A poet of the time has the Byzantine Emperor saying as he was surrounded by the Ottomans, "Christians, Greeks, cut off my head, take it, good Cretans, and carry it to Crete, for the Cretans to see it and be sad at heart." Just a few words from an anonymous poet described the deep impact of the fall of Constantinople had on the Cretans. They were to become the next home of the refugees from Byzantium and responsible for nurturing the rich heritage left to them by the collapsing Byzantine Empire.

==Against the Ottomans with the help of the Imperial Russia==
During the Ottoman occupation of Crete (1669–1898), and especially from the 18th century onwards, the Greeks looked towards Christian Russia as its savior. Peter the Great, as part of his plan to expand southward to the Black Sea, promoted himself as a champion of the Christians residing in the Balkans. His overall policy, with some variations, was continued by Catherine the Great (1762–1796) in her wars against the Ottoman Turks. She dreamed of resurrecting the Byzantine Empire and placing her grandson as its emperor. Before the first Russo-Turkish War, she sent Russian agents to Morea and the islands in order to stir up the Greeks to fight against the Turks. One of the Russian agents reached a man named Daskaloyiannis and told the Sfakian from Anopoli to lead a revolt. This was ill advice since the Sfakians, let alone the Cretans in general, were hardly ready for such a revolt, as they had virtually no weapons.

Yet, when in 1770, a Russian fleet under Count Aleksey Grigoryevich Orlov appeared in the Aegean, precipitating the Orlov Revolt, Daskaloyiannis and his Cretan followers revolted. However, when the Russo-Turkish conflict ran to an end, the Cretans were left alone against Turkish troops from Chania, Rethymno, and Heraklion. The pasha of Crete had captured the brother and daughters of Daskaloyiannis and with the promise of leniency he demanded that Daskaloyiannis surrender. Daskaloyiannis decided to surrender so that he could see his brother and daughters released. Most of the other leaders of the revolt were killed, and the pasha had Daskaloyiannis first tortured in order to provide any valuable strategic information. Naturally, Daskaloyiannis refused to surrender his people to the Turks. Even after the pasha had the Sfakian flayed alive in front of hundreds summoned at a public square, Daskaloyiannis did not betray his people.

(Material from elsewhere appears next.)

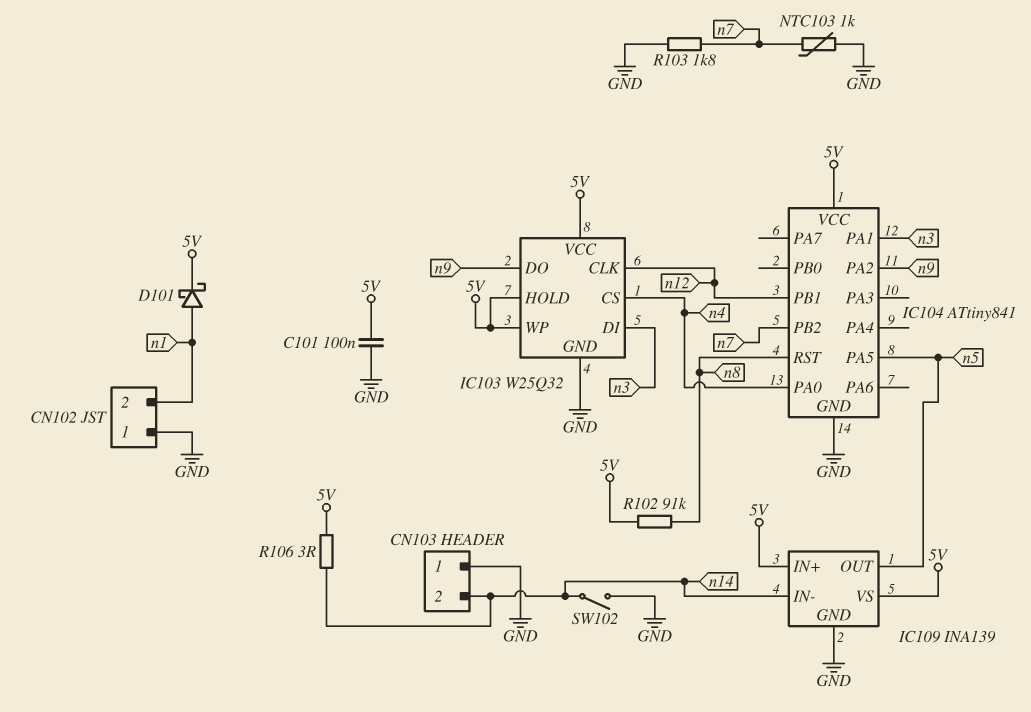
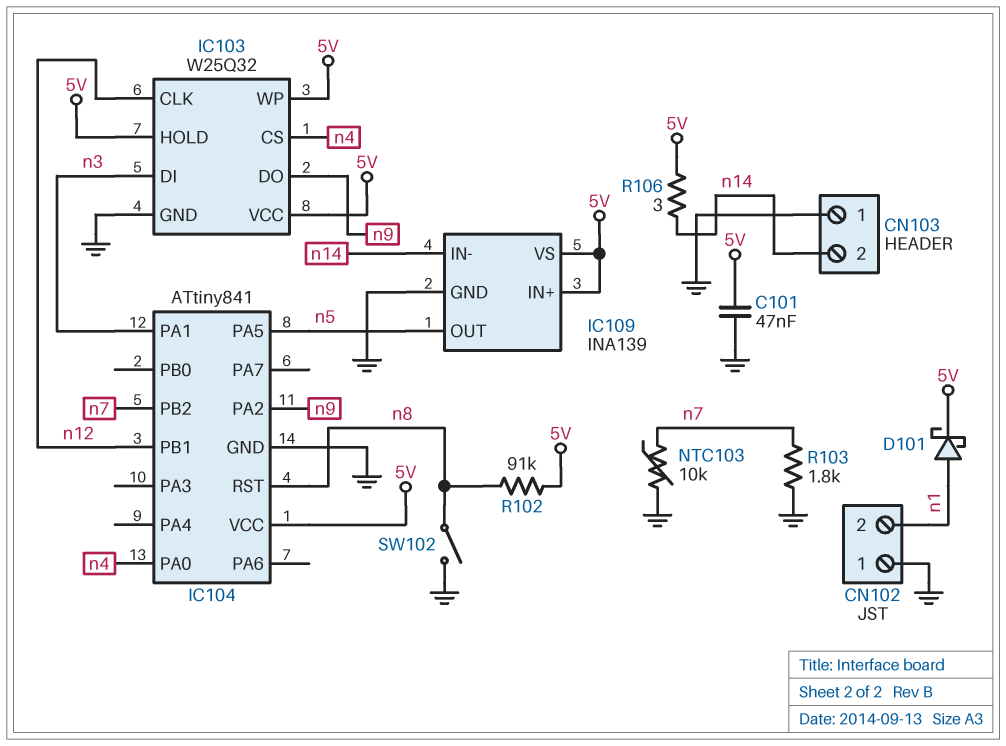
C101: 100nF (5V, GND) -> 47nF (5V, GND)
NTC103: 1k (GND, n7) -> 10k (GND, n7)
SW102: switch (GND, n14) -> switch (GND, n8)

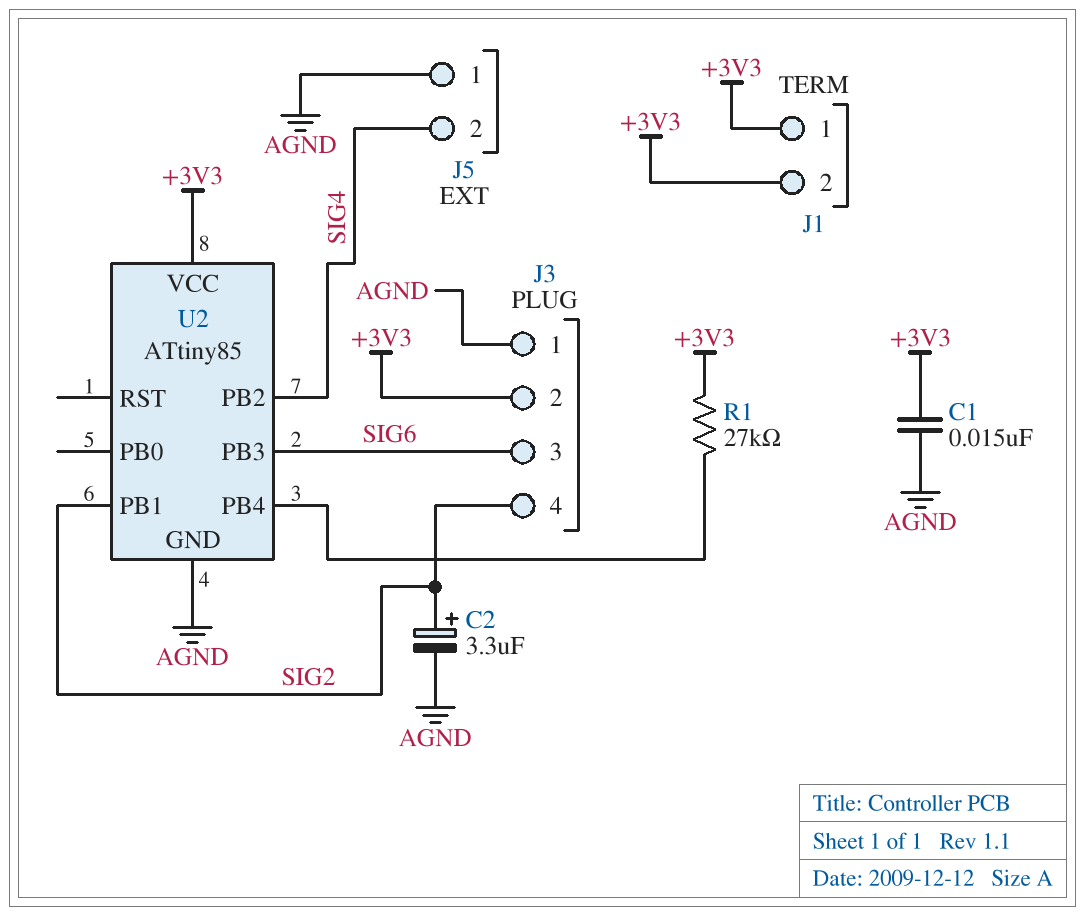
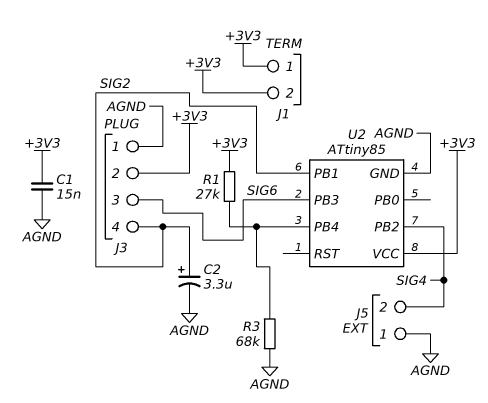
R3: none -> 68k (AGND, U2/PB4)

Neither the failed revolt of 1770 AD nor the death of Daskaloyiannis went in vain since both events aroused the national sentiments of all Cretans. The revolts made by the Cretans and the legendary Sfakians contributed to the rise of the independent Cretan state in 1898, which also paved the way for Crete’s union with Greece in 1912.

==The Sfakian dialect==
The Sfakian dialect is similar to other Cretan dialects, and yet it is also quite different. Like many other Cretan dialects, //k//, //ɡ//, , and before front vowels become , , , and . However, one oddity present in the Sfakian dialect is how it treats //l//. Before an //i// or an //e//, ⟨λ⟩ is a lateral /[l]/. However, before an //a//, //o//, or //u//, it becomes an approximant , much like the English "r" sound. For example, "θάλασσα" (thalassa, meaning "sea") is pronounced by a Sfakian as /[ˈθaɹasa]/, but πουλί (pouli, meaning bird) is /[pouˈli]/, closer to standard Greek. This feature is not shared anywhere else outside of Crete, except for certain villages in the Aegean, including the village of Apiranthos on the Cyladic island of Naxos. Indeed, the Sfakians believe that hundreds of years ago, probably after the Ottoman conquest of Constantinople, a group of Sfakians left Crete and came to Apiranthos on Naxos. The cultures of Sfakia and Apiranthos bear many striking similarities, not least of which includes the aforementioned dialectal peculiarity.

==Notable Sfakians==
- Georgios Tsontos, general and politician
- Emmanouil Manousogiannakis, general
- Manousos Voloudakis, Greek politician and Member of the Hellenic Parliament.